Qué es el censo
El encargo es estatal: la Ley 7/2022 de residuos y suelos contaminados manda a los ayuntamientos elaborar un censo de las instalaciones con amianto de su término y un plan para retirarlo, priorizando por riesgo. La idea es sencilla: no se puede planificar la retirada de algo cuyo volumen y ubicación se desconocen.
Eso aplica en toda España. Encima, cada comunidad puede desarrollarlo: en Cataluña lo hace la Ley 8/2026, que integra los censos municipales en uno autonómico.
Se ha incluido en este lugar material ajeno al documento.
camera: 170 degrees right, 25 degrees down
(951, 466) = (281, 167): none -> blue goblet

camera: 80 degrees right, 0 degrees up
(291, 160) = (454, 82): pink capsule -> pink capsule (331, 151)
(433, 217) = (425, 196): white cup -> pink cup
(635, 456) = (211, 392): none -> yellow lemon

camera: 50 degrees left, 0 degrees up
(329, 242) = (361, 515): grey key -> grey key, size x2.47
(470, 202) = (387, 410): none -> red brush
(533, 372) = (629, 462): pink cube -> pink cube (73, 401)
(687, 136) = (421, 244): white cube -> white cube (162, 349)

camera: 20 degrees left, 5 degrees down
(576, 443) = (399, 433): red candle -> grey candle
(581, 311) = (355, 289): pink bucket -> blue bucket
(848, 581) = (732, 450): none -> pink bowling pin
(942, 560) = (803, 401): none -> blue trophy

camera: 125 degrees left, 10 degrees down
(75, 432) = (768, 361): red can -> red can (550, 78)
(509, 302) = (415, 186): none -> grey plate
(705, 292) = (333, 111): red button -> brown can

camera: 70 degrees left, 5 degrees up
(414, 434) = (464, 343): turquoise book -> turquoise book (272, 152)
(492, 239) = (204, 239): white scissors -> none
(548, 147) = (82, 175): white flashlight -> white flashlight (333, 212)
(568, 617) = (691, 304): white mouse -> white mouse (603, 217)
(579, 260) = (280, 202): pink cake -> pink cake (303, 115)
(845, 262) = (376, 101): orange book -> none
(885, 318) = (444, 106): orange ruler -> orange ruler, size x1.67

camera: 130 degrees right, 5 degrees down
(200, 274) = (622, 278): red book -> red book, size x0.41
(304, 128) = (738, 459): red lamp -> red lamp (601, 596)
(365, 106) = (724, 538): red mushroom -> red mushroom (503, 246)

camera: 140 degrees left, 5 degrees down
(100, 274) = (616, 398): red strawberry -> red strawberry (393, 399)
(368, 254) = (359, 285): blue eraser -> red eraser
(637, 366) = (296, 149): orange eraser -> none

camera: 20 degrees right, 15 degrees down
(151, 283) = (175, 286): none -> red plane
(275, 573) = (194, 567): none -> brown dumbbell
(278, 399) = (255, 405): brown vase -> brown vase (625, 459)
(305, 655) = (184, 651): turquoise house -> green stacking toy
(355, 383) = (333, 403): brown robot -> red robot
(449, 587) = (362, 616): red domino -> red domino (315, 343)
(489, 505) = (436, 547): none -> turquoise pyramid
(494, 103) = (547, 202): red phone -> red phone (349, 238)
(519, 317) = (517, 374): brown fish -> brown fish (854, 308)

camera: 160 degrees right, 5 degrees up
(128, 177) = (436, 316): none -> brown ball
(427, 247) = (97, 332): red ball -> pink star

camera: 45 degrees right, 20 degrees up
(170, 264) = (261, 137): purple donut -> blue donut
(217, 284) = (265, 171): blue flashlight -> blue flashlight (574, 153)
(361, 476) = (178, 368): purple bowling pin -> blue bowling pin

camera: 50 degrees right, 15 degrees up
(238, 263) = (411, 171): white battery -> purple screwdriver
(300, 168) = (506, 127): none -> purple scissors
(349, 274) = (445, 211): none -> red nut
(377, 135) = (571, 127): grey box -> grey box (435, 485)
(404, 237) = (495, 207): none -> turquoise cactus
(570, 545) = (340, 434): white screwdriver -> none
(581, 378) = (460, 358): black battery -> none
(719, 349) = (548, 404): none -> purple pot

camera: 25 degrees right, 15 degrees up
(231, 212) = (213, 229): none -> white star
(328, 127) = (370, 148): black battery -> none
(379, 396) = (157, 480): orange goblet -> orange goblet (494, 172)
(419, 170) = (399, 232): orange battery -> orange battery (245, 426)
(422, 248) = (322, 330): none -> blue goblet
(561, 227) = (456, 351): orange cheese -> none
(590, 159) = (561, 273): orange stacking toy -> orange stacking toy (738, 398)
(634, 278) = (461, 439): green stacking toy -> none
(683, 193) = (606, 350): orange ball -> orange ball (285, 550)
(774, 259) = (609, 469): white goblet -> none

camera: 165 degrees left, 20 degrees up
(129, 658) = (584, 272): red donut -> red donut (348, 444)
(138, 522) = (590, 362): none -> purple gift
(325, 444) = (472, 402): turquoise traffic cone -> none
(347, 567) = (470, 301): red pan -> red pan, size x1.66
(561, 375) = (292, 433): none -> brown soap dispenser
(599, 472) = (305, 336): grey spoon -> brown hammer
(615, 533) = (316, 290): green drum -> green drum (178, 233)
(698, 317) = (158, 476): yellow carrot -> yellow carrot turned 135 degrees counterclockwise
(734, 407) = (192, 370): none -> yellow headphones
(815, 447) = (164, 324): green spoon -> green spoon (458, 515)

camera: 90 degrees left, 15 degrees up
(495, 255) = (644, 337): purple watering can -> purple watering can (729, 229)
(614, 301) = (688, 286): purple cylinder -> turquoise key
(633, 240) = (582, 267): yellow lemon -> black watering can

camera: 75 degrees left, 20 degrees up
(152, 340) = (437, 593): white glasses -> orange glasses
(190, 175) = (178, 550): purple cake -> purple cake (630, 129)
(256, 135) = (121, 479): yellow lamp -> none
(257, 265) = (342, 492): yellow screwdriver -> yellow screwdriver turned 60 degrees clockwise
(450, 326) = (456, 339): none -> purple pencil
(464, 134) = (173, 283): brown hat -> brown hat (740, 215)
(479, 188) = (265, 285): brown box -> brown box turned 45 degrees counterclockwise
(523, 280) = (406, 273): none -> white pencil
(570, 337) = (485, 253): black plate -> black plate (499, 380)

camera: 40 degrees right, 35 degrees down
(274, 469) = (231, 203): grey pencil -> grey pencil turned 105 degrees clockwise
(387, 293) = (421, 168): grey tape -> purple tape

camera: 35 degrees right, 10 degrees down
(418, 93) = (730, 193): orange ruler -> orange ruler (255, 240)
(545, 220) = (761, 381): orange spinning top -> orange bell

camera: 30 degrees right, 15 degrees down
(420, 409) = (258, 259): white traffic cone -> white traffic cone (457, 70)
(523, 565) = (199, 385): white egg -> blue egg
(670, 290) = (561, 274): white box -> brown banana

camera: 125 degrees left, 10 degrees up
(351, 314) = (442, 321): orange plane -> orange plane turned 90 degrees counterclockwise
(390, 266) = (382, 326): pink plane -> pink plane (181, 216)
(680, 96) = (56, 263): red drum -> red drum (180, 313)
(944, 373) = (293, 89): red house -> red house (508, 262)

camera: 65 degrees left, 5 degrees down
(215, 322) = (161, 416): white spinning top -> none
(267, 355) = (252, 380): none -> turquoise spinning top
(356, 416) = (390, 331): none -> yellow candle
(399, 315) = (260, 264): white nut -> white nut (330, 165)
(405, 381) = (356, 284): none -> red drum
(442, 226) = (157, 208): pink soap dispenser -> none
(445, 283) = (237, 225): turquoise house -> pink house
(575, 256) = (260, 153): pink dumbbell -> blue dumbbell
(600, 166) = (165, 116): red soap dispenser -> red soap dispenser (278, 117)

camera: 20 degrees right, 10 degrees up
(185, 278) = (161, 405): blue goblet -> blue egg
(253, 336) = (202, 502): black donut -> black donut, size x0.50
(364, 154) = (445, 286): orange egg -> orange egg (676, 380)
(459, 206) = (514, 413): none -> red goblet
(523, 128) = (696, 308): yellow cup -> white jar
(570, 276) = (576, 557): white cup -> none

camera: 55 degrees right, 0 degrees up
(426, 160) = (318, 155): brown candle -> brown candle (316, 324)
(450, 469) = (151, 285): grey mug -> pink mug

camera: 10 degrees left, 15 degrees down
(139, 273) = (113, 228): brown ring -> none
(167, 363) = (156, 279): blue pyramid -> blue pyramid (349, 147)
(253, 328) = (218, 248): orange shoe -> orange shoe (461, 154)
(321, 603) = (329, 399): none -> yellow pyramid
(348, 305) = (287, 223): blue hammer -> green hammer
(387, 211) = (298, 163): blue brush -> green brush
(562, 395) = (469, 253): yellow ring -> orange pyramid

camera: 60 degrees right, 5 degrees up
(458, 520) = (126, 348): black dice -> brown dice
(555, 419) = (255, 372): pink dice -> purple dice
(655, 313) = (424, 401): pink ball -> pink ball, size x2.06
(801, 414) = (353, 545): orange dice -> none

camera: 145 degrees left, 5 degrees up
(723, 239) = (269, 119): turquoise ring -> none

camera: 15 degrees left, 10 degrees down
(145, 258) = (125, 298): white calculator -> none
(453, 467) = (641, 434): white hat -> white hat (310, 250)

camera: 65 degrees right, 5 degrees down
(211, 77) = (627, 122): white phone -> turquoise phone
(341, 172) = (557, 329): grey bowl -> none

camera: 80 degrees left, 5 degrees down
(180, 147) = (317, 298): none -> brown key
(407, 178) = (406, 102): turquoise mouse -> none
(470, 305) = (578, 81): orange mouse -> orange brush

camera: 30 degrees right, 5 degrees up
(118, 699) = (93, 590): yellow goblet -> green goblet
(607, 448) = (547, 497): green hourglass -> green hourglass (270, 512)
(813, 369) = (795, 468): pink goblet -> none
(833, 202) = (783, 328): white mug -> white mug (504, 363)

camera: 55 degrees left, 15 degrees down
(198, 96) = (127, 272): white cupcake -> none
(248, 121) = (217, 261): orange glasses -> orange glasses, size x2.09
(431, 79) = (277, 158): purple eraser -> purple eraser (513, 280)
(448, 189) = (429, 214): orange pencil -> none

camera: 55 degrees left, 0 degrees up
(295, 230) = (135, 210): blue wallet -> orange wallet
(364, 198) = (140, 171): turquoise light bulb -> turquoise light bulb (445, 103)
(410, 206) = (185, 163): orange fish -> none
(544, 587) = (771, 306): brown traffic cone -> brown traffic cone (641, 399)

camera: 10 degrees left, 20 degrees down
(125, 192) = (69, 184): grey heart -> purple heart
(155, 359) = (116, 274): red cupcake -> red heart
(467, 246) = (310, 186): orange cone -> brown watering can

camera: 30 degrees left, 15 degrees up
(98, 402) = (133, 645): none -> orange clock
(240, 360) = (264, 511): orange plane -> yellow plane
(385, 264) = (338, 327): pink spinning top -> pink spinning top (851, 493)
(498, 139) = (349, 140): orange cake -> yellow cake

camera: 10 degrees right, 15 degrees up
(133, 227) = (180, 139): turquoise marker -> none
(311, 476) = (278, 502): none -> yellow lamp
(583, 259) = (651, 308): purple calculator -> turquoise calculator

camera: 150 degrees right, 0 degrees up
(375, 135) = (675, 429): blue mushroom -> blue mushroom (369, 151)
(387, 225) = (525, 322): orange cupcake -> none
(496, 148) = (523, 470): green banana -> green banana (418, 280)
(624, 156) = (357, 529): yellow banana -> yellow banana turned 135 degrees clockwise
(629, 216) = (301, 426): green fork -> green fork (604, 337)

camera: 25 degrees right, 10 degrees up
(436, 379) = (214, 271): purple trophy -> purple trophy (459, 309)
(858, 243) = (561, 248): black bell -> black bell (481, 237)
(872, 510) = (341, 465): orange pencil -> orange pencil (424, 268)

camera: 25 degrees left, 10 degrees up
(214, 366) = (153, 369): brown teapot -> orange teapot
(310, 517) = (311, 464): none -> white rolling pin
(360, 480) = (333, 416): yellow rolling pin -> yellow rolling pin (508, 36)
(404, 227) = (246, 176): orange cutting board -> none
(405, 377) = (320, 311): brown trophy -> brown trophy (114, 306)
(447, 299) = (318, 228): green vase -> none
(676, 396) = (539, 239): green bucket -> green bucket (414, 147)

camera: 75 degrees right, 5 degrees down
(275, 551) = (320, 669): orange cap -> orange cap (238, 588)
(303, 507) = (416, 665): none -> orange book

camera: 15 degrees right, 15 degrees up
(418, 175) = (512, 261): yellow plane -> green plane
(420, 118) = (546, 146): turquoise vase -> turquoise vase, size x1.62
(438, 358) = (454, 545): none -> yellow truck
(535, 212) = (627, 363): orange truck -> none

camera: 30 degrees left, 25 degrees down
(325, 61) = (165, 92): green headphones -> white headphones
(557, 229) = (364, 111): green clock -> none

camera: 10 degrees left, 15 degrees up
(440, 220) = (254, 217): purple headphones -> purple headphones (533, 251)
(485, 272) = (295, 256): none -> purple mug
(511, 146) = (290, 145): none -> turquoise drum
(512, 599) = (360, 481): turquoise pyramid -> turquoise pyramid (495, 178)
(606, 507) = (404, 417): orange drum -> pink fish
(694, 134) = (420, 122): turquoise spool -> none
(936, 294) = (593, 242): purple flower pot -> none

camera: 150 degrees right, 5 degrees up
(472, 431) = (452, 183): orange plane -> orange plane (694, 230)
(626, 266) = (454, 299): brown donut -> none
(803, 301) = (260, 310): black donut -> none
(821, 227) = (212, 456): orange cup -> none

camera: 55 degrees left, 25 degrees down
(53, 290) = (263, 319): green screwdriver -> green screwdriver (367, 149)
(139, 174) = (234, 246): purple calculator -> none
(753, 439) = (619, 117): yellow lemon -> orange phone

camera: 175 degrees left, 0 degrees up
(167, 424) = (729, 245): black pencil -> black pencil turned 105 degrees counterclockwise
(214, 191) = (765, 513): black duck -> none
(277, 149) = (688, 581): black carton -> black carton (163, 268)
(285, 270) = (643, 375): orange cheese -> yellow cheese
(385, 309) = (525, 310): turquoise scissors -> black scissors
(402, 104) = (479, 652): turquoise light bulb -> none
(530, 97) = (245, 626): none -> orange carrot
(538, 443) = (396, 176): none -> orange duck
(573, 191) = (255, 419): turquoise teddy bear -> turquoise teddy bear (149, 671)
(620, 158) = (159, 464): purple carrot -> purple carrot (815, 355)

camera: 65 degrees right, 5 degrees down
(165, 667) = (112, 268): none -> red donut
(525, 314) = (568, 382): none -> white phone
Es la parte menos llamativa de la ley y probablemente la más determinante. De lo que salga de ese trabajo dependerá el orden en que se vayan atendiendo las situaciones y, en buena medida, cómo se repartan las ayudas.
Cómo se hace
Cada ayuntamiento lo aborda con lo que tiene. En la práctica se combinan varias fuentes:
- Los datos catastrales y las licencias de obra de la época en que el fibrocemento era un material habitual de cubierta.
- La inspección visual desde vía pública u ortofoto: una cubierta de fibrocemento se reconoce razonablemente bien desde arriba.
- Las comunicaciones de los propios titulares y los trabajos de retirada ya tramitados, que dejan rastro en la autoridad laboral.
Eso significa dos cosas: que el censo tendrá errores, y que ser incluido en él no equivale a un diagnóstico técnico de lo que hay en tu cubierta.
Qué significa que tu nave esté en el censo
Significa que la administración ha identificado que ahí hay —o probablemente hay— amianto instalado. Ni más ni menos. No es una sanción, no es una orden de retirada y no abre un plazo por sí mismo.
Lo que sí hace es ponerte en la lista que se usará para priorizar. Si tu cubierta está degradada, si el edificio tiene un uso sensible o si hay viviendas alrededor, es más probable que tu caso se mire antes.
Qué puedes hacer si tu nave está (o va a estar)
- No hace falta que hagas nada por el hecho de estar. Lo primero es no confundir el censo con una obligación inmediata.
- Ten una cifra. Saber cuántos metros de cubierta son y qué costaría retirarlos convierte una preocupación difusa en una partida de presupuesto que puedes planificar.
- Documenta lo que ya hayas hecho. Si en su día retiraste parte de la cubierta, guarda la documentación del trabajo: es lo que permite corregir un dato del censo si no coincide con la realidad.
- Si el material está roto, no esperes al censo. Una placa rota o material que se está deshaciendo es el caso en el que sí conviene actuar, con independencia de plazos administrativos.
Lo que no hay que hacer
No subas a la cubierta a fotografiar el estado de las placas ni a tomar muestras «para el censo». Nadie te lo va a pedir así, y manipular el material es justo lo que libera fibra. Si hace falta una caracterización, la hace quien tiene el equipo y la formación para hacerlo.